Michel Pétuaud-Létang
Architecte, urbaniste, auteur, éditeur...
Simultanées ou successives, on peut avoir plusieurs vies. Les uns décident un jour de rompre avec la monotonie d'un quotidien trop exploré et partent à l'aventure, d'autres, Janus bifrons, changent d'habit et de visage selon les heures du jour. Mais bien peu arrivent à la cheville de Michel Pétuaud-Létang pour la quantité et la variété des activités qui emplissent ses journées.
C'est de Mirande qu'il est arrivé, dans l'immédiat après-guerre, à la suite de parents mutés à Bordeaux. C 'est à Bordeaux qu'il grandira et étudiera à l'Ecole d'Architecture. Pas encore diplômé mais déjà installé, il s'offre un tour du monde comme un Compagnon son tour de France : afin de découvrir la véritable architecture contemporaine. A Bordeaux, on étudiait encore la taille de la pierre, il se faisait tant de choses ailleurs dont les moins curieux ne savaient rien qu'il se devait d'aller apprendre avec les maîtres du moment. L'air du temps lui sera d'ailleurs profitable puisque sa passion des architectures répétitives, fort en vogue à l'époque, lui fera convaincre un industriel et construire son premier bâtiment important. Nous sommes en 1965. Le suite se présente plutôt bien. Découvrant, étudiant, innovant, il se construit (c'est son métier) une réputation que beaucoup lui envient. Si bien qu'il fait partie de la dizaine d'architectes représentant la France à la Triennale de Milan 1968.
La réussite aussi est un train-train, et celle de « Pétuaud » suit sa voie, sûre et tranquille.

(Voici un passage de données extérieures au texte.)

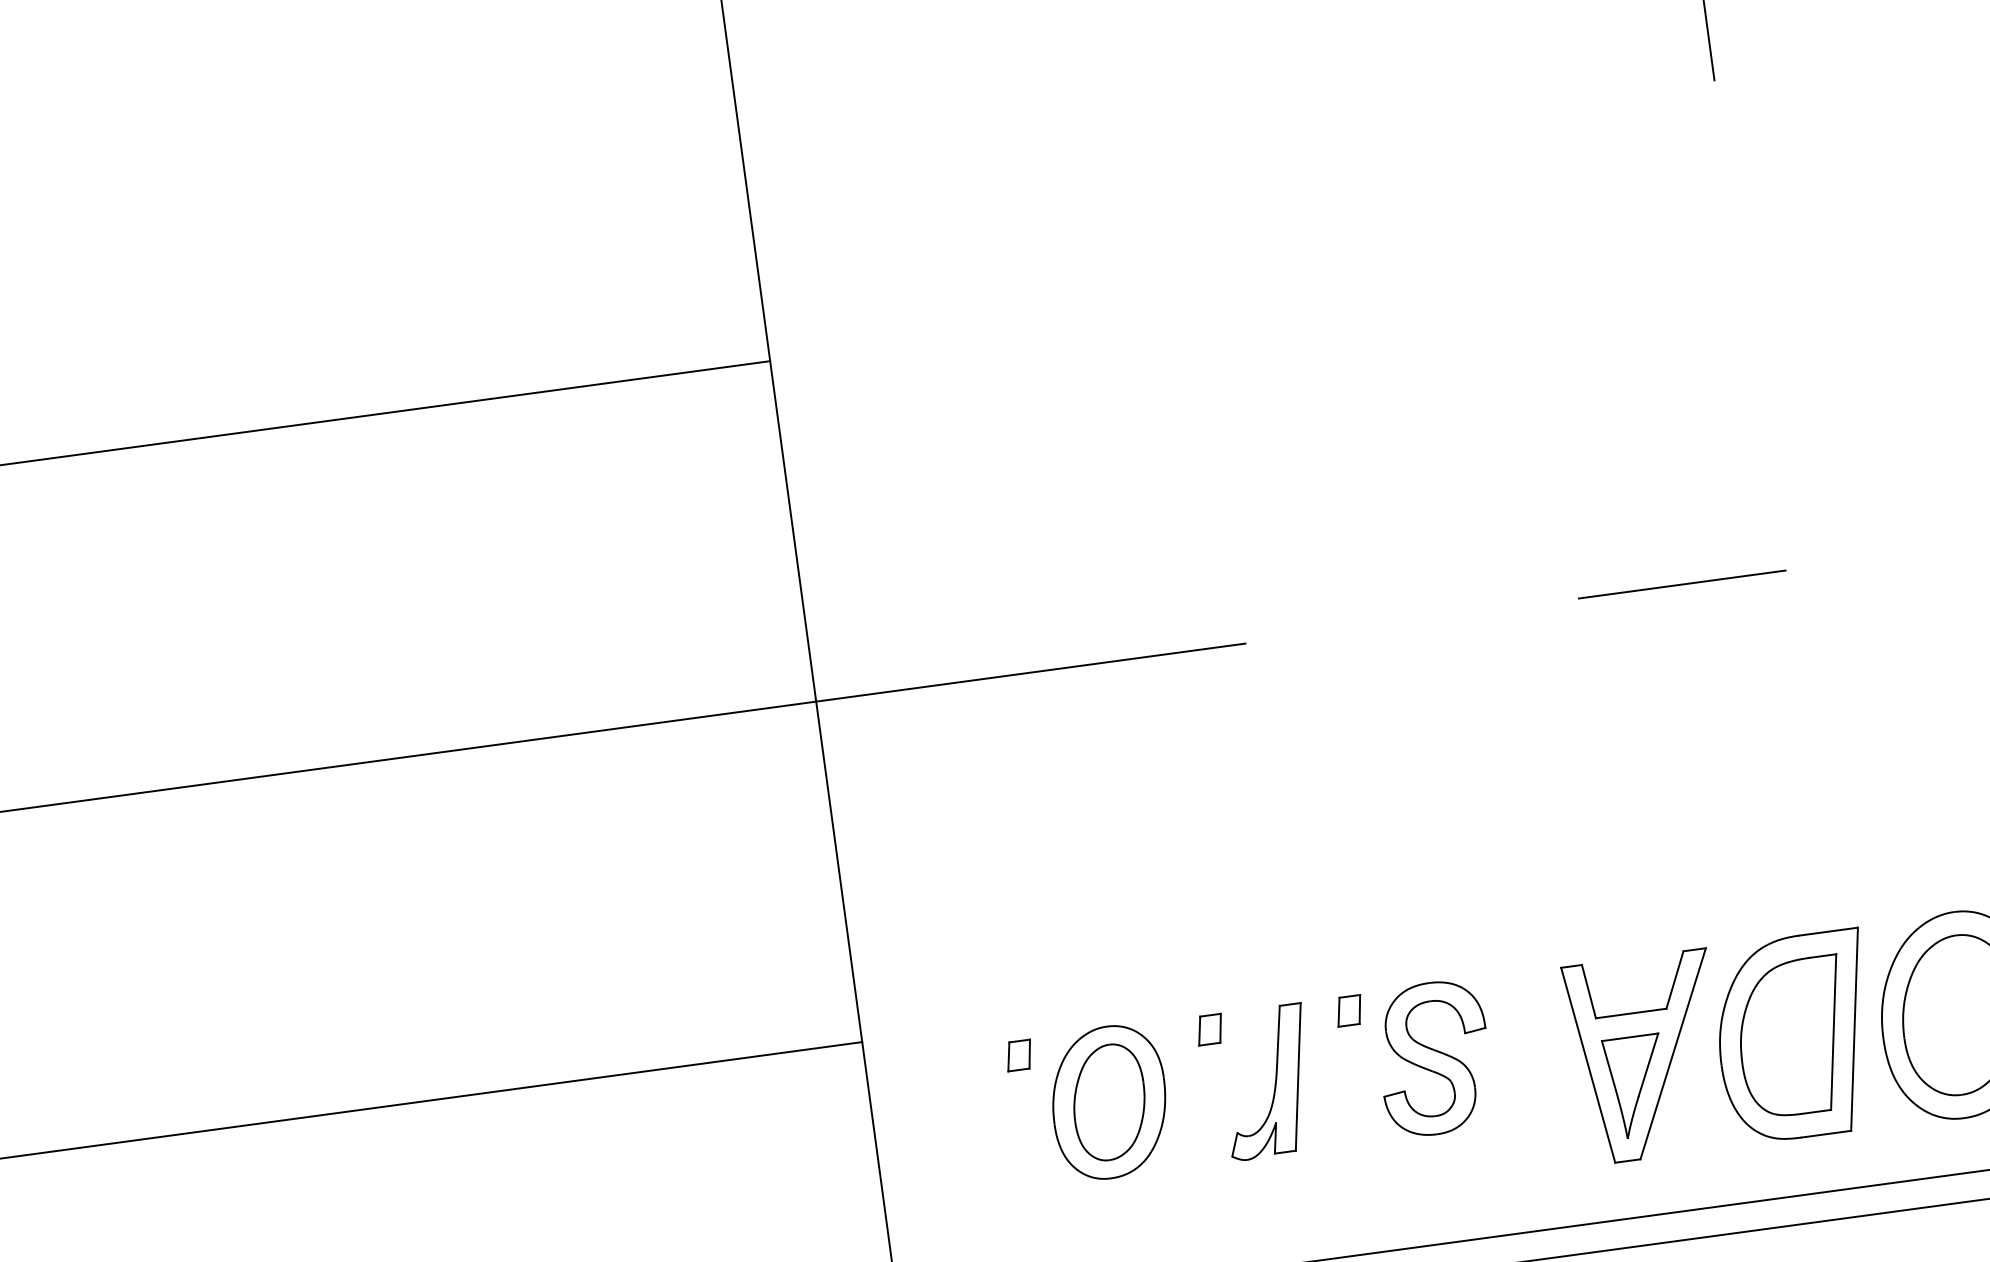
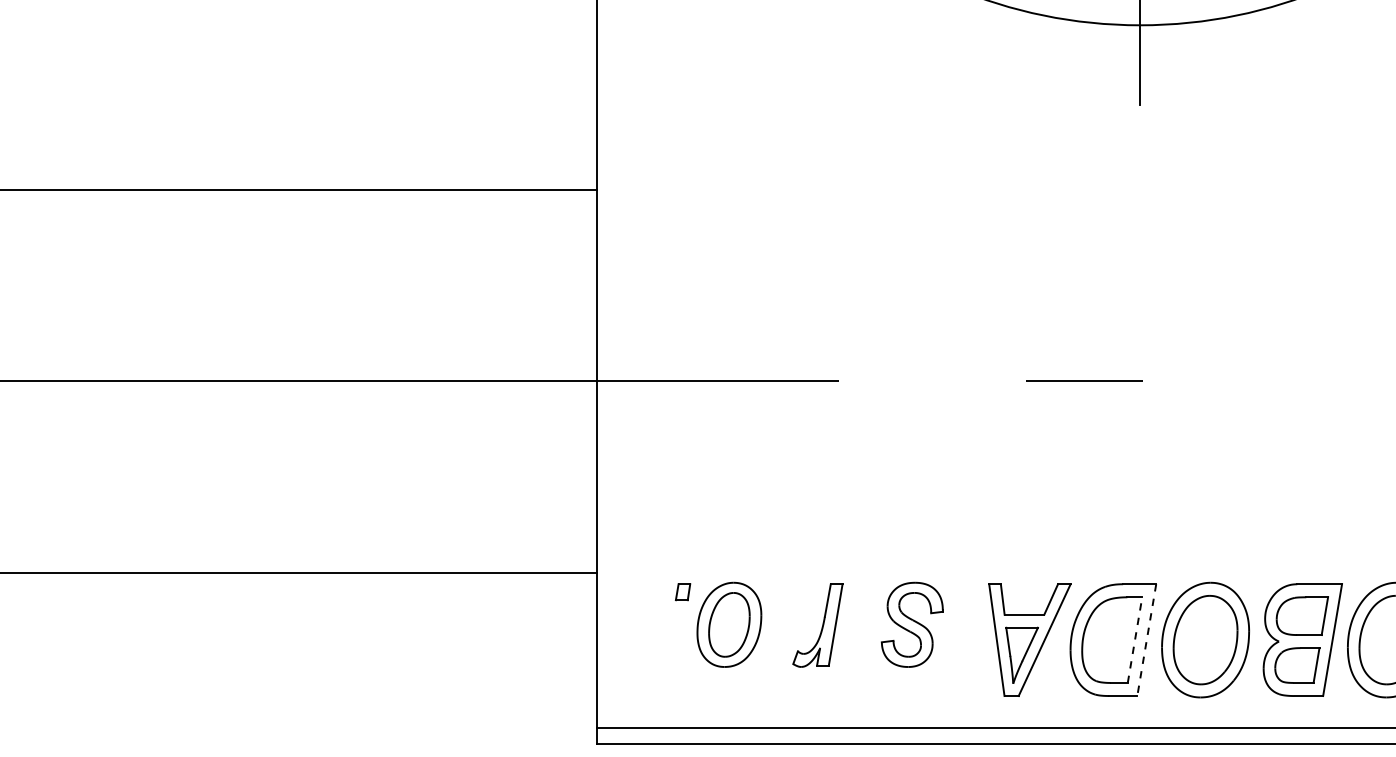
part: (1348, 1011) -> (868, 592), removed
part: (1210, 1030) -> (790, 592), removed
line: (1834, 1030) -> (1135, 639), solid -> dashed
line: (1854, 1030) -> (1146, 640), solid -> dashed

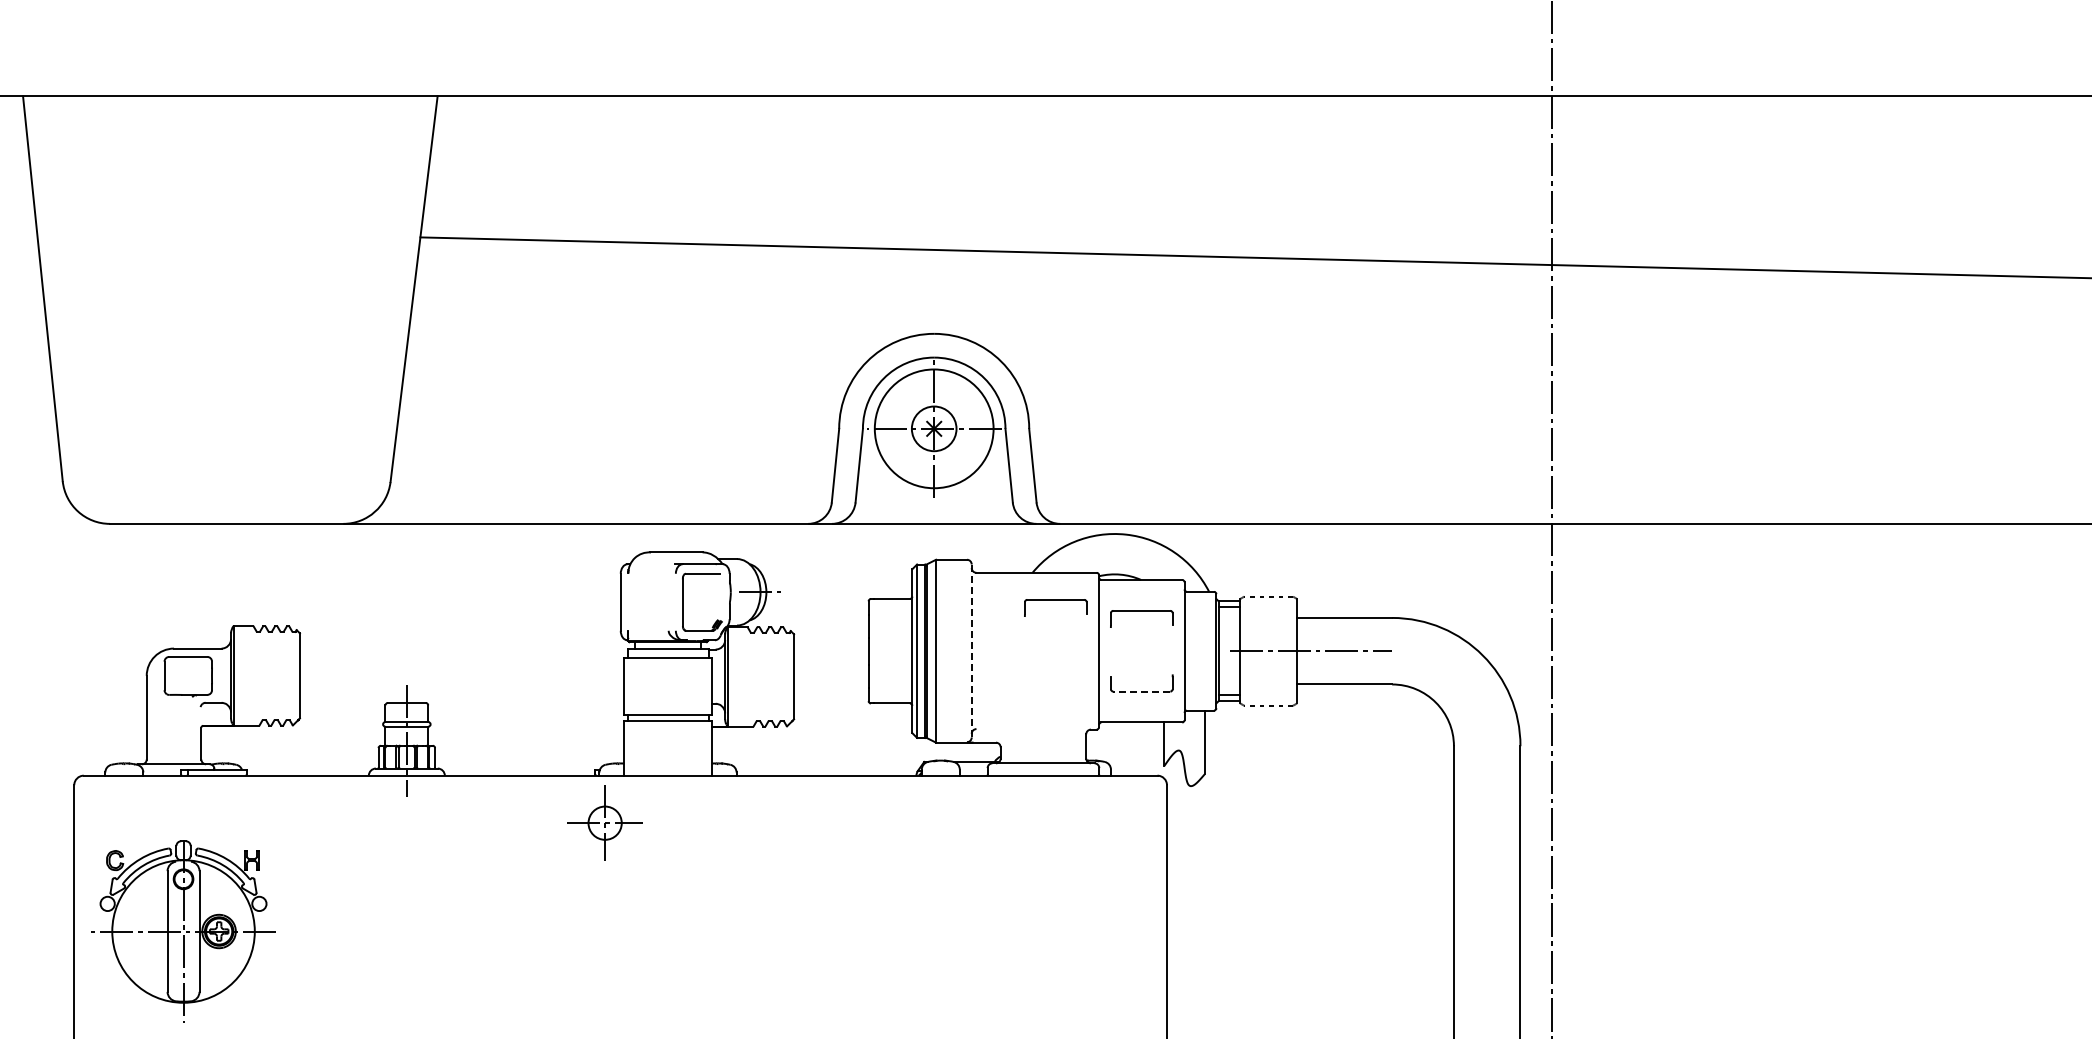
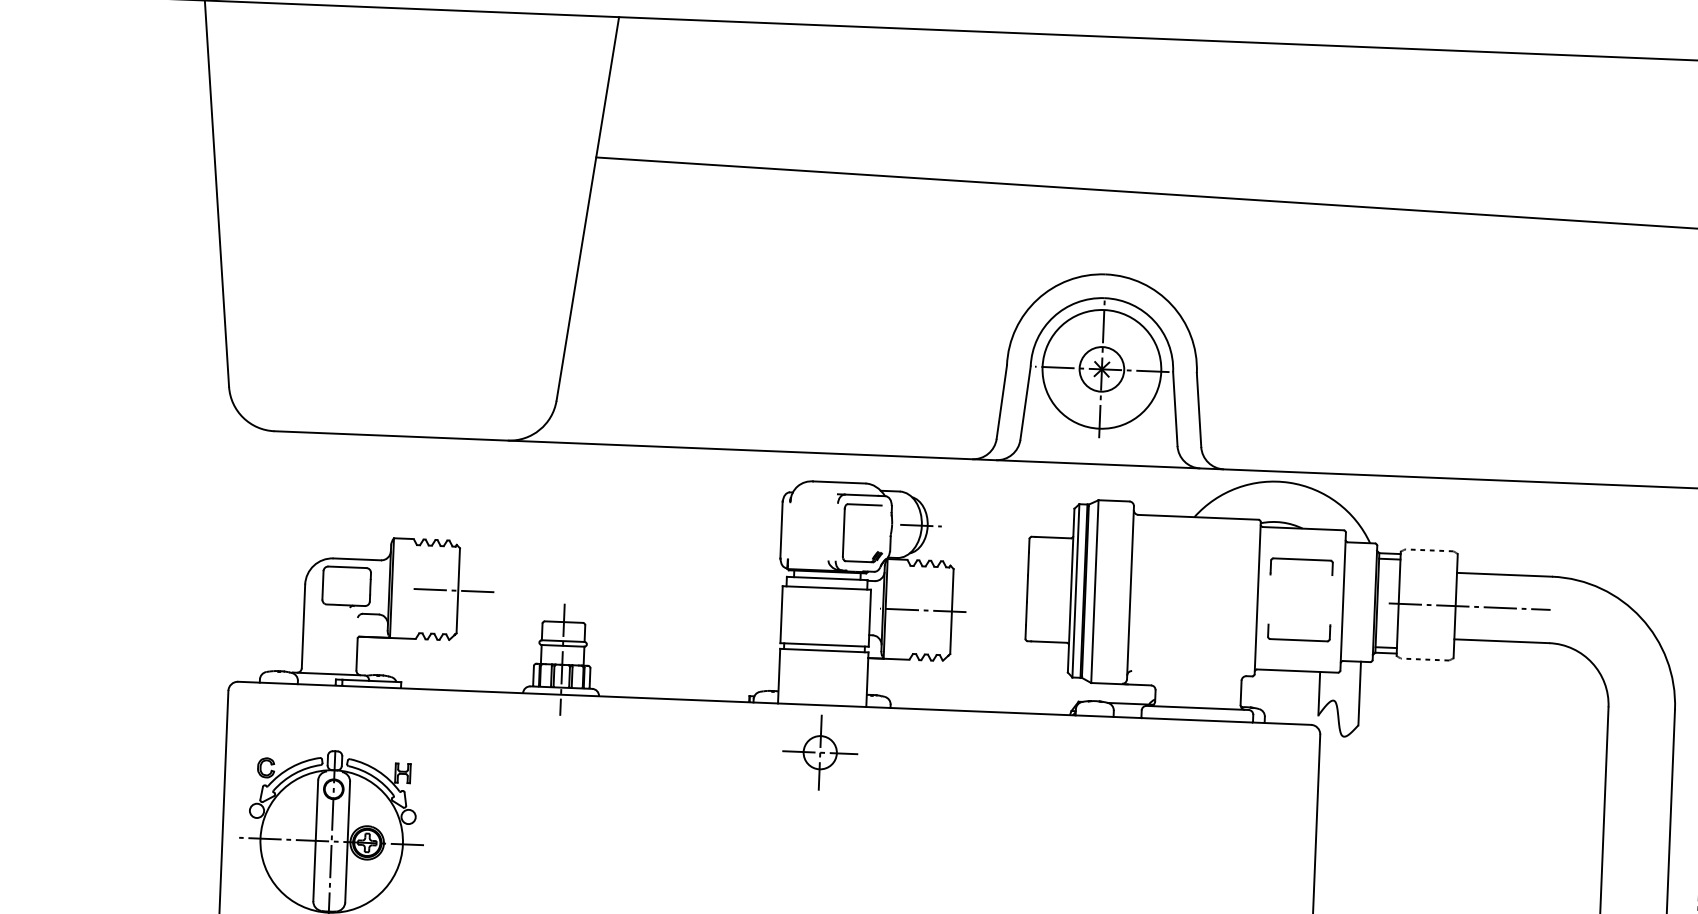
part: (1055, 600) -> (1216, 545), removed
line: (971, 650) -> (1130, 592), dashed -> solid
line: (296, 675) -> (454, 590), added
line: (765, 676) -> (923, 610), added
line: (1141, 691) -> (1298, 640), dashed -> solid
part: (604, 822) -> (819, 751), moved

Découvrant l'Afrique, il y construit dès la fin des années soixante, au Maroc, au Sénégal… C'est à cette époque également qu'il rencontre Séville, un coup de foudre qui se transformera en longue histoire d'amour puis en livre. Celui qui se revendique « architecte de province » ouvrira même une antenne parisienne.
Unaccident automobile, en 1985, fera basculer sa vie. Les longs mois d'immobilisation et de convalescence amèneront ce frénétique de la construction à remettre sur le tapis sa vie et ses motivations, ses projets et désirs. De là naît une double vocation d'urbaniste et d'auteur. Car pour penser les pieds sur terre, c'est dans les vielles lises de Bordeaux qu'il va ancrer sa réflexion, traduite en textes, images et pages dans Bordeaux 2005, son maître ouvrage d'auteur et d'éditeur, tout en calques et croquis, dans lequel il dessine les futurs possibles de sa ville. Suivront un ouvrage prospectif sur sa chère Séville, puis un « Echoppe bordelaise » qui connaîtra le succès et, enfin, « Mériadeck : défense et illustration des quartiers de peu ». Ces derniers ouvrages le verront également débuter dans le métier d'éditeur car, complexes et difficiles à fabriquer, ces livres effraient les éditeurs. Et le voici donc, notre homme aux mille vies : architecte, urbaniste, enseignant-chercheur, auteur, éditeur, qui bâtit toujours (un cinéma à Talence, la rénovation du Lycée Montaigne, un programme de logements à Bordeaux ; il se passionne aussi pour l'avenir de cette institution qu'est le Grand Hôtel de Bordeaux) et qui publie aujourd'hui un bel hommage au sculpteur Hugues Maurin, son premier « bébé » à ne pas traiter d'architecture. Preuve qu'il lui est encore possible d'aller plus loin dans la multiplication des centres d'intérêt.
Enfant, Michel Pétuaud-Létang était un « fou d'Amérique ». Fasciné par les soldats américains qui fréquentaient, comme lui, les alentours de la base de Mérignac ; amoureux du jazz et des longues automobiles, il découvrit un jour, au sortir de l'école, un « Station Wagon » , long break automobile aux flancs recouverts de bois, puis le conducteur et son épouse, frais débarqués des Etats-Unis qui, pour le jeune Michel incarnèrent alors le couple idéal. « Beaux comme dans les films » se souvient-il aujourd'hui… Ce bel acteur, c'était en réalité un sculpteur, Hugues Maurin, dont l'architecte admirera l'œuvre au point d'acquérir plusieurs de ses sculptures. 50 ans plus tard, Pétuaud s'est souvenu et a écrit cet ouvrage, hommage d'un enfant des « fifties » à ce maître des formes et des matières.